Expectant mothers have plenty of challenges, physical and otherwise, to overcome during pregnancy.
A hospital stay caused by influenza should never be one of them. Enter: the flu shot. New research in the journal Clinical Infectious Diseases describes the vaccine’s effectiveness in reducing pregnant women’s chances of being admitted to the hospital with the flu.
The study looked at medical records of pregnant women in four countries: Israel, the United States, Australia and Canada. First, the researchers sorted through 2 million patients’ records to eliminate those whose pregnancies did not coincide with flu season. However, 84 percent of the pregnancies did overlap.
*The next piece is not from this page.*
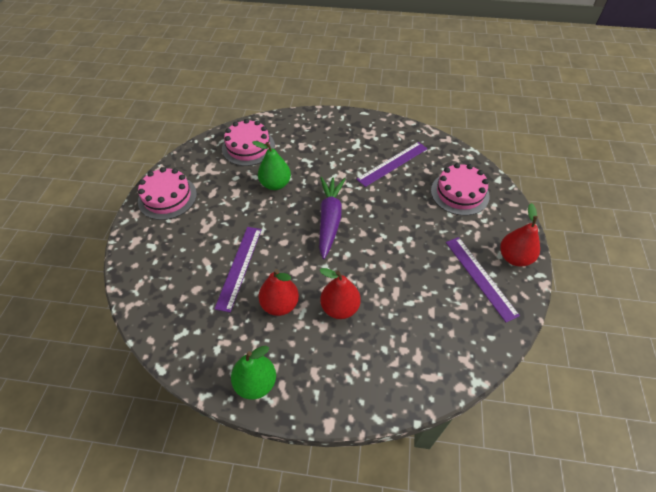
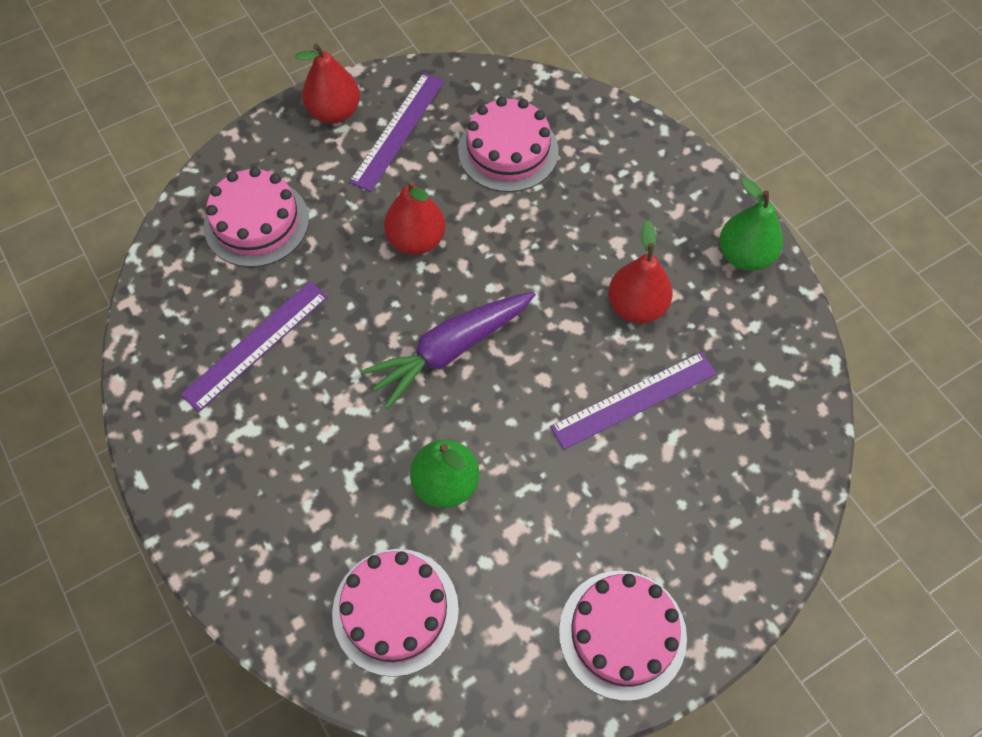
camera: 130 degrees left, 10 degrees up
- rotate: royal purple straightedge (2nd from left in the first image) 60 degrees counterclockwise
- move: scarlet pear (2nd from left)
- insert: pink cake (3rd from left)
The researchers analyzed the number of women hospitalized with certain medical conditions, the number of those women who tested positive for flu, and the number who had received that year’s flu shot. They found a pregnant woman who gets the flu shot to be 40 percent less likely to be hospitalized due to flu.
This number did not include women with high-risk conditions such as asthma. Unlike other research that has examined the vaccine’s effectiveness in preventing the flu, this study went more in depth and looked at the risk of hospitalizations for influenza and its complications, such as pneumonia.
Expectant moms are more susceptible to this and other complications, as pregnancy affects a woman’s heart, lungs and immune system. The flu shot provides an added bonus, too: some level of protection against flu for baby, for several months after the big debut into the world outside the womb.
Now, that’s a perk moms will really love.